Cross-game Slay the Spire 1 and 2 multimodal embeddings with Qwen3-VL: text-as-primary, art-as-secondary

Community Article Published May 20, 2026

Two of the six datasets in slaythespire-codex are joint text+image embeddings produced by Qwen/Qwen3-VL-Embedding-2B. One row per card across both Slay the Spire games, ~940 cards total, every vector unit-normalized and sitting in the same 1024-D space. Mechanically similar cards land near each other regardless of which game they came from, and visually similar but mechanically distant cards do not dominate the neighborhoods.

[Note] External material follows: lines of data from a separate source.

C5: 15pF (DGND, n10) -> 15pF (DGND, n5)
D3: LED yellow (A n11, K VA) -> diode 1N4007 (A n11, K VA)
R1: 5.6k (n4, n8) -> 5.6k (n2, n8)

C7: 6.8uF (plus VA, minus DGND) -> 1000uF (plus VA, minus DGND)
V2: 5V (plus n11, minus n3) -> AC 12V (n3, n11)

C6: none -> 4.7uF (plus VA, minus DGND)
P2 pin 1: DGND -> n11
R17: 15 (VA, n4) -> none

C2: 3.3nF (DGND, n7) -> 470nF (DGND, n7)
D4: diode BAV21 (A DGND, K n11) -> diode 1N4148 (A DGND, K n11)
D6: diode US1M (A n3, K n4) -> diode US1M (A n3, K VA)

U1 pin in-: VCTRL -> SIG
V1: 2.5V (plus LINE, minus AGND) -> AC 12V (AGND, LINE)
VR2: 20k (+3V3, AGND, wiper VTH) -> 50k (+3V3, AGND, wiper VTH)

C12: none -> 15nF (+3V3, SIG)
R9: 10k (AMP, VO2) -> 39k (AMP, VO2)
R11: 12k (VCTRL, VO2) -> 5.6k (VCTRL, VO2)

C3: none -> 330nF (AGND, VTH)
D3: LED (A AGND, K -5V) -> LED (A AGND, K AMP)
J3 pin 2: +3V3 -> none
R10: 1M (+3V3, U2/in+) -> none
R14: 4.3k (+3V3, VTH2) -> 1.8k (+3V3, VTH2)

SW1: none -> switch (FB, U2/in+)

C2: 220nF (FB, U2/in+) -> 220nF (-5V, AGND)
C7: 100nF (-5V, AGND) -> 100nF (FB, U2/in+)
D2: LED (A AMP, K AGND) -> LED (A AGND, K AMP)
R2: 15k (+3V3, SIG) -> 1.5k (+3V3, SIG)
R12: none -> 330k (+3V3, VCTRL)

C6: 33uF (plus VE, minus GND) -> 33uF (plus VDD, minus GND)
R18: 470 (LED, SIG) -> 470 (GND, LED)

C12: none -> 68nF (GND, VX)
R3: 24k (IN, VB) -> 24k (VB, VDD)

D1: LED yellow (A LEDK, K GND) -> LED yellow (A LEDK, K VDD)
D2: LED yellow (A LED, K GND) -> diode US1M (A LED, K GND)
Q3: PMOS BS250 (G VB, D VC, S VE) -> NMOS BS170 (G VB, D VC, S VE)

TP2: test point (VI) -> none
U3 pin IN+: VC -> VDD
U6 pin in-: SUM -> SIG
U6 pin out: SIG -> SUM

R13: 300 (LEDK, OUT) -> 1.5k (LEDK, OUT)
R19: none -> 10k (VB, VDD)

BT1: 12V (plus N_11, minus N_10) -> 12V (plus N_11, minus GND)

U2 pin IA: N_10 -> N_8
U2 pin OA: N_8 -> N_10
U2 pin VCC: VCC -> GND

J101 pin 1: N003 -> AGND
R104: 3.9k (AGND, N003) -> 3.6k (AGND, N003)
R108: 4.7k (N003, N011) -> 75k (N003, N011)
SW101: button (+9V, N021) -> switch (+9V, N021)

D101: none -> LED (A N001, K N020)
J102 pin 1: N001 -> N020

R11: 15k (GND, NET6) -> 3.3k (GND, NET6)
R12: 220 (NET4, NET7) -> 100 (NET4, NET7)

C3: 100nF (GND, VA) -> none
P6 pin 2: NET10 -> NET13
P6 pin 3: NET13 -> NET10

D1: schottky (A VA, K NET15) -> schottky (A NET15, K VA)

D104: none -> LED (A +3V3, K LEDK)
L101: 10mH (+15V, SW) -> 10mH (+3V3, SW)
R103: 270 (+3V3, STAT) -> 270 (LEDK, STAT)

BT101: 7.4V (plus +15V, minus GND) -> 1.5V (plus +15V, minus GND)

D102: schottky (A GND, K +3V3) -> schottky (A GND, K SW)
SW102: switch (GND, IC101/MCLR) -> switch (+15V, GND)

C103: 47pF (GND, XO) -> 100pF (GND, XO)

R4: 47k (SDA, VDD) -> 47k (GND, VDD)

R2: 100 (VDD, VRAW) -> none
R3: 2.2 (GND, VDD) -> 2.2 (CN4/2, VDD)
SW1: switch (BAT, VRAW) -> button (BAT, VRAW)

That last clause is the design problem this post is about. Out of the box, a vision-language encoder will happily decide that two cards with red painterly art are "similar." For a deckbuilder dataset, that ranking is worse than useless: it pulls the retriever away from the mechanics that actually determine whether two cards play alike. The recipe below is the set of design decisions that make a VLM treat text mechanics as primary and portrait art as a supporting cue, and the changes are smaller and more verbal than you would guess.

This is post 3 in a series. Post 1 introduced the dataset bundle and the three Gradio Spaces that sit on top of it. Post 2 walked through the prompt-to-deck algorithm that uses the text-only embeddings. This one is about the multimodal repos.

Why naive multimodal retrieval fails

The default move with two-tower VLMs (CLIP-family, BLIP, SigLIP) is to encode images on one side and text on the other and compare across them. That works for "find me images that match this caption." It does not work for "find me cards that play like this card," because:

  • Art style dominates similarity. Two cards by the same illustrator, in the same palette, will cluster regardless of mechanics. Brand-coherent art is the rule in card games, not the exception.
  • Mechanics live almost entirely in text. "Deal 9 damage. Apply 2 Weak." is the load-bearing signal. The portrait is genre flavor.
  • Caption-style instructions don't transfer. A model trained to align "a man holding a sword" with a sword image has no native concept of "Attack card with 1 cost and 9 damage that applies Weak."

So you have to pick a unified encoder that takes both modalities and weight them yourself through how you encode and what you ask the model to optimize for. Qwen3-VL-Embedding-2B is a good fit: it ingests {text, image} payloads, supports instruction-prefixing, and emits unit-comparable vectors in a single space.

The recipe

Four design decisions, all small. The hardest part is the instruction string.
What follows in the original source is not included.